No obstante, agradecemos a nuestros colegas su atención a las peculiaridades de la implementación de esta función en los editores de MyOffice. Se incluyó en los productos, entre otras cosas, para asegurar la compatibilidad con los archivos existentes de nuestros usuarios. Una de las ventajas clave de nuestros productos es el soporte de una gran cantidad de formatos diferentes: los editores de documentos y hojas de cálculo pueden trabajar con todos los formatos de archivo conocidos, incluidos los obsoletos que han sido acumulados por nuestros usuarios a lo largo de los años y que todavía se utilizan en sus procesos tecnológicos.

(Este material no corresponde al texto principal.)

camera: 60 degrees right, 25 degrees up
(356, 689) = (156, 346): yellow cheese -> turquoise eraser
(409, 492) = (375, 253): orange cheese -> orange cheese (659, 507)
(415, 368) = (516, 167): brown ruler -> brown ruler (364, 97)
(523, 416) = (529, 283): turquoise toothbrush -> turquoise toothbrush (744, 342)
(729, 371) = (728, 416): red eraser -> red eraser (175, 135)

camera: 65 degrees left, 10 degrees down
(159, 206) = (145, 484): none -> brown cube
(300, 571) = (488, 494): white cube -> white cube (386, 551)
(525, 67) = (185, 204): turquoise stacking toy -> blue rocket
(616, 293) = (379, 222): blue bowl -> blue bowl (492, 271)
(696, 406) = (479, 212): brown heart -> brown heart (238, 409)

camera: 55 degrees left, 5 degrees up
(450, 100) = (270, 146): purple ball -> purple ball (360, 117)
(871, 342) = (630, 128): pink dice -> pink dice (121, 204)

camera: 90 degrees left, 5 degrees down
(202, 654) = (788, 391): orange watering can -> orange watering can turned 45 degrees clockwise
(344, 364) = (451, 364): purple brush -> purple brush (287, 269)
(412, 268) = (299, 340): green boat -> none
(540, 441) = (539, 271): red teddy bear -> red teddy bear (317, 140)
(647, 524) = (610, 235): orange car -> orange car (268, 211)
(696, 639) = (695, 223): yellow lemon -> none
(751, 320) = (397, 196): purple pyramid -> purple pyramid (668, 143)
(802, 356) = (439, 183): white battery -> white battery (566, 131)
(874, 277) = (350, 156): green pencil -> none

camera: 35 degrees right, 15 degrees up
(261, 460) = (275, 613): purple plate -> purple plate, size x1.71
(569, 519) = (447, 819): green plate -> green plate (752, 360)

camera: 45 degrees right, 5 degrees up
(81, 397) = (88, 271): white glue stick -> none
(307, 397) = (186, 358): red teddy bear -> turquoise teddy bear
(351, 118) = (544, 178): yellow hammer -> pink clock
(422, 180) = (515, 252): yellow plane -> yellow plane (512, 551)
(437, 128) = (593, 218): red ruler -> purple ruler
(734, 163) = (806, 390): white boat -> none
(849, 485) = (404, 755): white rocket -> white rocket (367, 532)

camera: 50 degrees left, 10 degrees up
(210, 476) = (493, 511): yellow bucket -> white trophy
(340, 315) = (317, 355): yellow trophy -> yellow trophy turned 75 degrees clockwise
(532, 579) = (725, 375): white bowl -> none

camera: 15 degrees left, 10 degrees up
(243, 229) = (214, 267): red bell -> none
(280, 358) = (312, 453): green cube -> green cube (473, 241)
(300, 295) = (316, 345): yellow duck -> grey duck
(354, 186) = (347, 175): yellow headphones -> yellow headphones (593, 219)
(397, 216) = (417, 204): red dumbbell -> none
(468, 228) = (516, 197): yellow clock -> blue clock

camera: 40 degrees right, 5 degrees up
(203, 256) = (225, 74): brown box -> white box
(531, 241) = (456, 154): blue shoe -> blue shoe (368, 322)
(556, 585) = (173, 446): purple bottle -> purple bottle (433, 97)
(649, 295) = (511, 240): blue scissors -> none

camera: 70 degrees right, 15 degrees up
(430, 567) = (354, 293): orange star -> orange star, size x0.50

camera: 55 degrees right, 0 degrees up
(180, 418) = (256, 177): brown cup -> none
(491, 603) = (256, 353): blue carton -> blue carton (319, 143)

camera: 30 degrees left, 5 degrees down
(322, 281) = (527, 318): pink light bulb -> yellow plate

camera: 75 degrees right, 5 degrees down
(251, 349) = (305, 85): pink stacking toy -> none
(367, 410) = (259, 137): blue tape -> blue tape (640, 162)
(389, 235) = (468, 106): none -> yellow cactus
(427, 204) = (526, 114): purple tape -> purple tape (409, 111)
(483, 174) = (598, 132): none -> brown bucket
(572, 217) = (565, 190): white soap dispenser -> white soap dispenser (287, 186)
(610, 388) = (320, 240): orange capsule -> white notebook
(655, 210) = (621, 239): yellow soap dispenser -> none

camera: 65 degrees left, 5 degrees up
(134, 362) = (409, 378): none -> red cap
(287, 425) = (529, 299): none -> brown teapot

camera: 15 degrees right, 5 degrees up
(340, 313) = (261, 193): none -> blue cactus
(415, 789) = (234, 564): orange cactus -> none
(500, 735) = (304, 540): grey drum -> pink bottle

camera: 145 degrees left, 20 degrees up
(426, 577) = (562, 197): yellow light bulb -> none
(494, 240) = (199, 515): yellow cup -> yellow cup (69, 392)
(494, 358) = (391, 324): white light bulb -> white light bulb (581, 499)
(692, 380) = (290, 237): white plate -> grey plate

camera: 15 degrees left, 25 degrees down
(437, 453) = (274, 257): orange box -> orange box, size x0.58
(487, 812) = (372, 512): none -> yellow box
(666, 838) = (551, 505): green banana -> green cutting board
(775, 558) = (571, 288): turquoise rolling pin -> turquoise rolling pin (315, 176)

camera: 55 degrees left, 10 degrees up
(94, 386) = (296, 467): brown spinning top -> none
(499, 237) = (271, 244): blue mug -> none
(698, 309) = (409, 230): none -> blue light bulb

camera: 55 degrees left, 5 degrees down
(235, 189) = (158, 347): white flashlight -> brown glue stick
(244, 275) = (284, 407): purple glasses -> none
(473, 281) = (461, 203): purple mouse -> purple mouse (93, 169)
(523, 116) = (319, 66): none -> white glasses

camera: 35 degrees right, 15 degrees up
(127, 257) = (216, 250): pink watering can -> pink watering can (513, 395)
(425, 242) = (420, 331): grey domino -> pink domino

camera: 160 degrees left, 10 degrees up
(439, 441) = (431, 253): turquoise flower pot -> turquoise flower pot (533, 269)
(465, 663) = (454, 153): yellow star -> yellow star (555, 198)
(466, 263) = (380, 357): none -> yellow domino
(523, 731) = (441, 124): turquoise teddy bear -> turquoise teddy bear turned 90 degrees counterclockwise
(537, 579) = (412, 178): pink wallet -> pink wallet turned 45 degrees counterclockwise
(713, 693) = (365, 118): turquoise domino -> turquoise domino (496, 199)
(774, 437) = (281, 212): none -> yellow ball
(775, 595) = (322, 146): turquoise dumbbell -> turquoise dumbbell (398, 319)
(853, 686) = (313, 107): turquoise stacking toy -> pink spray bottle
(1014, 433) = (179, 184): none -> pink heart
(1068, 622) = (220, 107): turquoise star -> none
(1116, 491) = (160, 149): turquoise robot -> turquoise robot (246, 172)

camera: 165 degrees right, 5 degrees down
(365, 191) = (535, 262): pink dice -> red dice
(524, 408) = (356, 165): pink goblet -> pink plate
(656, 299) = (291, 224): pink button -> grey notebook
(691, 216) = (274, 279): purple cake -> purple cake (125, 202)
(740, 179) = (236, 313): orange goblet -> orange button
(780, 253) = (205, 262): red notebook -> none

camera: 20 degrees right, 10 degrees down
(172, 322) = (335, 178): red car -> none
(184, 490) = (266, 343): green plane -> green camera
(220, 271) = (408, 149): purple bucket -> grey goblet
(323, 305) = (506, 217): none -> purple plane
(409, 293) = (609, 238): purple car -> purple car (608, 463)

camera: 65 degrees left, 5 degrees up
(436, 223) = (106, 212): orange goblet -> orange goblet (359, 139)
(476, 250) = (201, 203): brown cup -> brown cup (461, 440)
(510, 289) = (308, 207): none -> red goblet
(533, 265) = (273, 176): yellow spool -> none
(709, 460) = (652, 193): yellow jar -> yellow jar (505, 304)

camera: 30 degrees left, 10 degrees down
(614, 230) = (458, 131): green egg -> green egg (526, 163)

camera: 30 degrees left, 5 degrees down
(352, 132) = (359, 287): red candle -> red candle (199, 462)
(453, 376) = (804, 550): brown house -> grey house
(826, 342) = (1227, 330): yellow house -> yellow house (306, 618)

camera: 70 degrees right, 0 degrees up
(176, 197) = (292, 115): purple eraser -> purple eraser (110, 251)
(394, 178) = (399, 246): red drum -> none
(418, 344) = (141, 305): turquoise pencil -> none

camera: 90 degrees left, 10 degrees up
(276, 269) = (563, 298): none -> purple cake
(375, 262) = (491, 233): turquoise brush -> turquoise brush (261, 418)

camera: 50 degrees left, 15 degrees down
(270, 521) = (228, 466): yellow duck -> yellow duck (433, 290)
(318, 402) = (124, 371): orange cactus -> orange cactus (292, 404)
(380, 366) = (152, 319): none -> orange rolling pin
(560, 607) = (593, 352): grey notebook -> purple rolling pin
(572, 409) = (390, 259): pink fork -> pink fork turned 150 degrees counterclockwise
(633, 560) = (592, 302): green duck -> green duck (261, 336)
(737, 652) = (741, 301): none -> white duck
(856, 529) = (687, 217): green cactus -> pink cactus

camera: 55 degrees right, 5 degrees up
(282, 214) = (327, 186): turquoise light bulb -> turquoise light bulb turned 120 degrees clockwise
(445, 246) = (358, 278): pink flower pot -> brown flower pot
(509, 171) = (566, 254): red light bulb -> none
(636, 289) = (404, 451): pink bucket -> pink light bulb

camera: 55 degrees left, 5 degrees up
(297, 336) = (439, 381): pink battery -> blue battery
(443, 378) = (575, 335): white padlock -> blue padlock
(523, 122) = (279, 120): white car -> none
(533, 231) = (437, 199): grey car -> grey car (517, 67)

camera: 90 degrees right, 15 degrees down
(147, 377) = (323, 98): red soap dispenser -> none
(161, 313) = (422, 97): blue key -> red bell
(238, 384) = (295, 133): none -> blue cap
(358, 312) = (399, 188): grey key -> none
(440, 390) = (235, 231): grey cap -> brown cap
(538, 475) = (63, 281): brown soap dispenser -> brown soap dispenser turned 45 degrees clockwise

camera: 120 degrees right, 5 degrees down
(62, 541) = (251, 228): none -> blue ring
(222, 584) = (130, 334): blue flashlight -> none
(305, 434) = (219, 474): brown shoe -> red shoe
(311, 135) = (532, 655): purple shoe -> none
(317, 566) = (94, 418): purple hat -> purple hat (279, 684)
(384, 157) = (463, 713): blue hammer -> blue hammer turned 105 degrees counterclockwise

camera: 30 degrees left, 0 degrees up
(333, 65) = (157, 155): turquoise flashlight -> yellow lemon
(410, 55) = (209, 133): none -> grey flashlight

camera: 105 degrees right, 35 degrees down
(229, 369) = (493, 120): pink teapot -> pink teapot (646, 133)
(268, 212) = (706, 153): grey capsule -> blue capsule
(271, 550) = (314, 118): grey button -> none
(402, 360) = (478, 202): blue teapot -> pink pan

La elección de los parámetros para la función de protección por contraseña está determinada por los requisitos de los estándares OOXML y ODF en términos de criterios de compatibilidad con versiones anteriores. Teniendo en cuenta la dependencia exponencial de la velocidad de adivinación de la clave de la longitud de la clave, el número de caracteres en la contraseña y el tipo de juego de caracteres utilizado, nos interesaría saber en qué condiciones de prueba pudimos observar un sesgo tan significativo en los resultados publicados. Fortaleceremos aún más la función de protección con contraseña, pero enfatizamos una vez más que no puede afectar de manera integral los problemas de seguridad de nuestros productos.
Si hablamos de cifrado de documentos como un método para restringir el acceso a la información, entonces es recomendable no utilizar las funciones de protección por contraseña, sino utilizar los elementos PKI (infraestructura de clave pública). Esto incluye la protección de datos mediante certificados calificados para claves de verificación de firma electrónica, donde el nivel de fortaleza criptográfica, incluida la resistencia a los mecanismos de adivinación de contraseñas, se encuentra fundamentalmente en un nivel diferente. Este método permite el cifrado mediante tecnología de criptografía asimétrica, que no es aplicable a los ataques de fuerza bruta, en los que se especializa Elcomsoft.
La seguridad de una firma electrónica de acuerdo con GOST R 34.10-2012 se basa en la complejidad de calcular el logaritmo discreto en un grupo de puntos de una curva elíptica, así como la seguridad de la función hash utilizada de acuerdo con GOST R 34.11-2012. Los estándares para la protección de la información criptográfica han sido desarrollados por el Centro de Seguridad de la Información y Comunicaciones Especiales del FSB de Rusia junto con TC 26.
El artículo también contiene datos inexactos sobre los componentes de software de código abierto utilizados en las soluciones MyOffice: no es cierto que la función de protección por contraseña se implemente sobre la base de tecnologías OpenOffice. El núcleo, la interfaz, una parte importante del código de la plataforma MyOffice, incluidos los editores de oficina, fueron escritos desde cero, íntegramente por especialistas de la empresa (más de 1,5 millones de líneas de código propio en total). La función de protección con contraseña mencionada en este artículo es propietaria y no tiene nada que ver con las soluciones de OpenOffice.
Agradecemos la decisión de Elcomsoft de agregar la recuperación de contraseña a documentos y hojas de cálculo cifrados en formatos de documento de MyOffice en las nuevas versiones de Advanced Office Password Recovery y Distributed Password Recovery. Por lo tanto, el ecosistema MyOffice se ha expandido con otro socio tecnológico, líder en el desarrollo de utilidades de servicios en el campo de la seguridad de la información. Esperamos una mayor cooperación en la auditoría independiente de las soluciones de software MyOffice, lo que hará que nuestros productos sean aún mejores.